On the Effect of Negative Gradient in Group Relative Deep Reinforcement Optimization (2505.18830v1)

Published 24 May 2025 in cs.LG and cs.CL

Abstract: Reinforcement learning (RL) has become popular in enhancing the reasoning capabilities of LLMs, with Group Relative Policy Optimization (GRPO) emerging as a widely used algorithm in recent systems. Despite GRPO's widespread adoption, we identify a previously unrecognized phenomenon we term Lazy Likelihood Displacement (LLD), wherein the likelihood of correct responses marginally increases or even decreases during training. This behavior mirrors a recently discovered misalignment issue in Direct Preference Optimization (DPO), attributed to the influence of negative gradients. We provide a theoretical analysis of GRPO's learning dynamic, identifying the source of LLD as the naive penalization of all tokens in incorrect responses with the same strength. To address this, we develop a method called NTHR, which downweights penalties on tokens contributing to the LLD. Unlike prior DPO-based approaches, NTHR takes advantage of GRPO's group-based structure, using correct responses as anchors to identify influential tokens. Experiments on math reasoning benchmarks demonstrate that NTHR effectively mitigates LLD, yielding consistent performance gains across models ranging from 0.5B to 3B parameters.

Summary

The Impact of Negative Gradients on Likelihood in Group Relative Deep Reinforcement Optimization

The paper examines the effect of negative gradients within Group Relative Policy Optimization (GRPO), an algorithm employed for reasoning enhancement in LLMs through reinforcement learning (RL). GRPO has been widely integrated into models like DeepSeek-R1 and DeepSeek-Math, known for marked performance improvements in various domains, including mathematics and medical reasoning. Despite its success, this paper reveals the occurrence of a phenomenon designated as Lazy Likelihood Displacement (LLD), where the probability of accurate responses demonstrates limited increase or even decline during training, reminiscent of issues seen in Direct Preference Optimization (DPO) due to negative gradient impacts.

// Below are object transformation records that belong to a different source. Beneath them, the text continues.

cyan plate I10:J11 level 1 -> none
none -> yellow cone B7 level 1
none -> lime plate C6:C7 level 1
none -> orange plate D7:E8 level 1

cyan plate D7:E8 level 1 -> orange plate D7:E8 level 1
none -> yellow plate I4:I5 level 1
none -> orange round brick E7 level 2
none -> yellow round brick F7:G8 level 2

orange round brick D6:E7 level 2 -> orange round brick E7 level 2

Negative Gradients in GRPO

Negative gradients occur in RL when the advantage function evaluates to a negative, indicating inferior action selection relative to a standard reference action, warranting a reduction in the action's future selection probability. This mechanism is parallel to DPO where penalties for less-preferred responses similarly introduce negative gradients. The paper asserts that negative gradients can misguidedly decrease the probability of correct responses, a problematic scenario termed "misalignment" in preference optimization.

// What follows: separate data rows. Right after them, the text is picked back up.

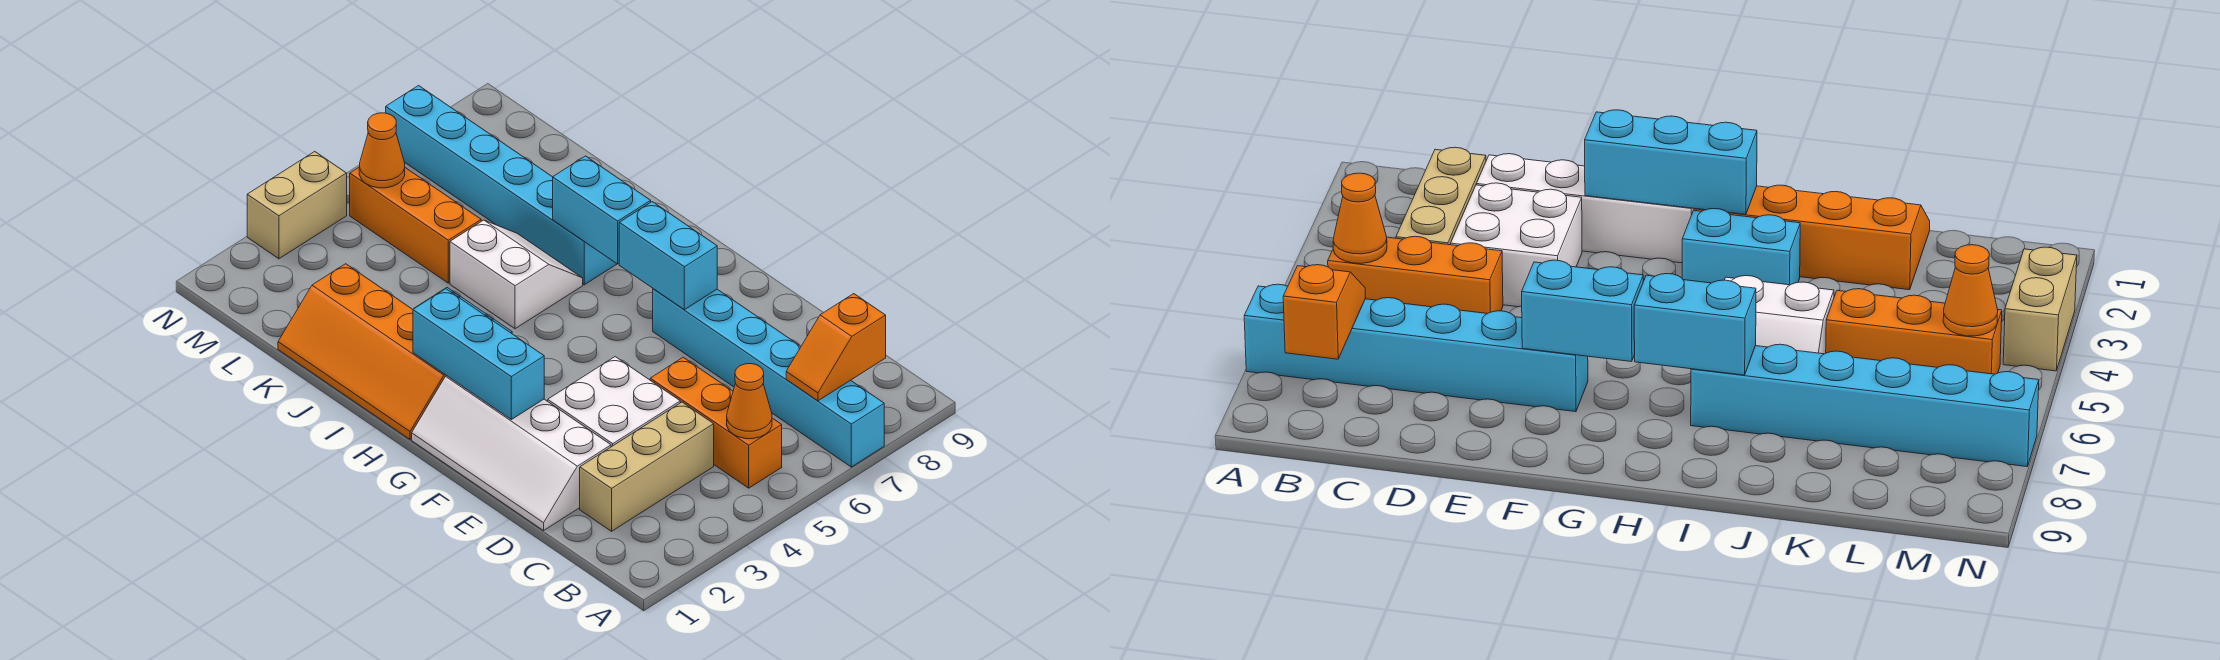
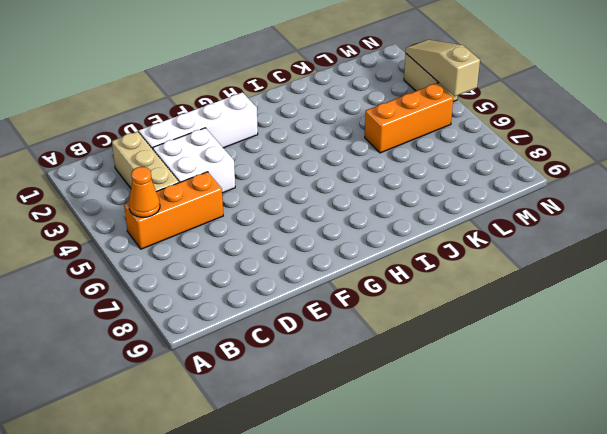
tan slope N3:N5 level 2 top 5 -> none
none -> cyan brick A7:F7 level 1
none -> orange slope H1:K2 level 1 top 2
none -> cyan brick H3:I3 level 1

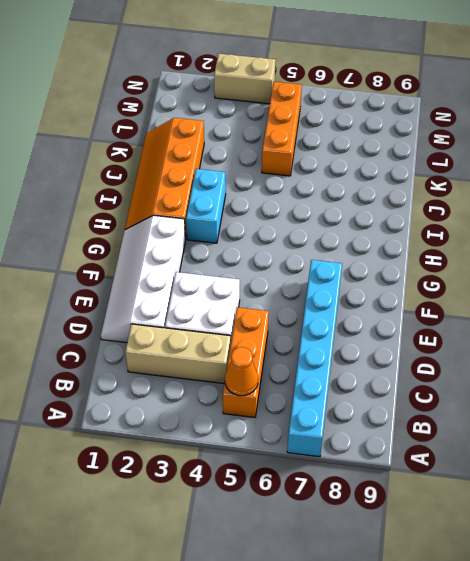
none -> white slope I5:J6 level 1 top 5
none -> cyan brick I7:N7 level 1
none -> orange slope B7:B8 level 2 top 8

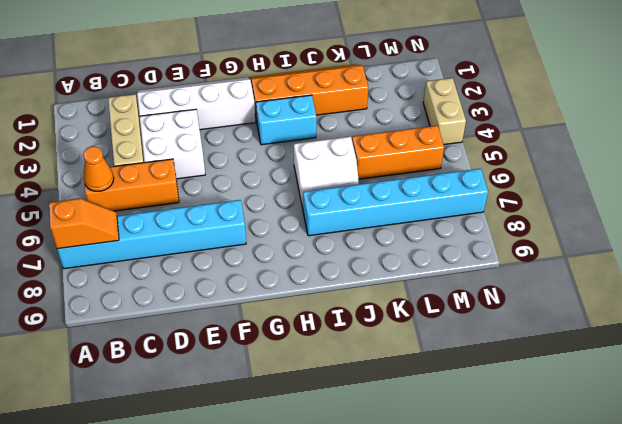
orange slope A7:B7 level 2 top A -> orange slope B7:B8 level 2 top 8
none -> cyan brick F2:H2 level 2
none -> cyan brick F7:G7 level 2
none -> cyan brick H7:I7 level 2

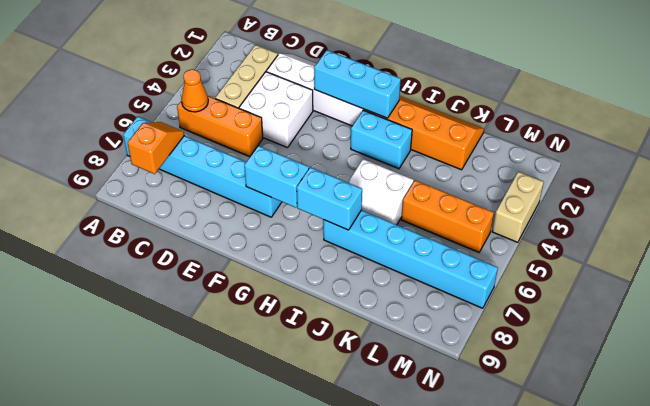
none -> orange cone M5 level 2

LLD arises in GRPO from the indiscriminate penalization technique applied to tokens within incorrect responses. Here, incorrect actions are uniformly discouraged, inadvertently impacting tokens associated with correct responses that share similarities in structure or semantics. Empirical analysis on mathematical reasoning benchmarks demonstrates the prevalence of LLD, with results indicating a dwarfed likelihood change for supposed correct responses.

Mitigation Strategy: NTHR

To alleviate LLD, researchers propose a novel method called Negative Token Hidden Reward (NTHR), exploiting GRPO's group-based orientation to selectively target tokens for penalization. Instead of generic penalty on complete incorrect responses, NTHR identifies specific influential tokens, using correct responses as reference anchors to discern detrimental tokens.

The use of NTHR significantly reduces LLD effects and enhances model performance, with experiments showcasing consistent improvements in log-likelihood gains across models varying from 0.5 billion to 3 billion parameters. This transformation in penalty assignment from a response-wide to a token-level focus enables more granular correction of negative gradient impacts, potentially optimizing data efficiency and preserving the structural integrity of the learning process.

Theoretical Implications

The theoretical dissection of GRPO and LLD gives insights into the optimization dynamics of LLMs within RL frameworks. By shifting penalty focus to individual tokens strongly associated with LLD, researchers challenge traditional RL optimization frameworks, like PPO, that conventionally address action sequences in their entirety rather than dissecting them into finer, semantically or structurally aligned components.

Practical Implications and Future Directions

The proposed NTHR strategy positions itself as a formidable approach for addressing token-level alignment issues that surface due to negative gradient introduction in LLM training. Its implementation could facilitate more refined RL methods that respect token interdependencies and grounded contextual cues. Looking forward, more encompassing studies could explore extending NTHR for broader optimization scenarios, expanding its applicability and efficacy in enhancing LLM reasoning capabilities across diverse datasets and challenges. Consequently, the paper sets a critical precedent for fine-tuning RL algorithms to align more closely with nuanced LLM architecture requirements and constraints, paving pathways for advances in AI's problem-solving robusticity and fidelity.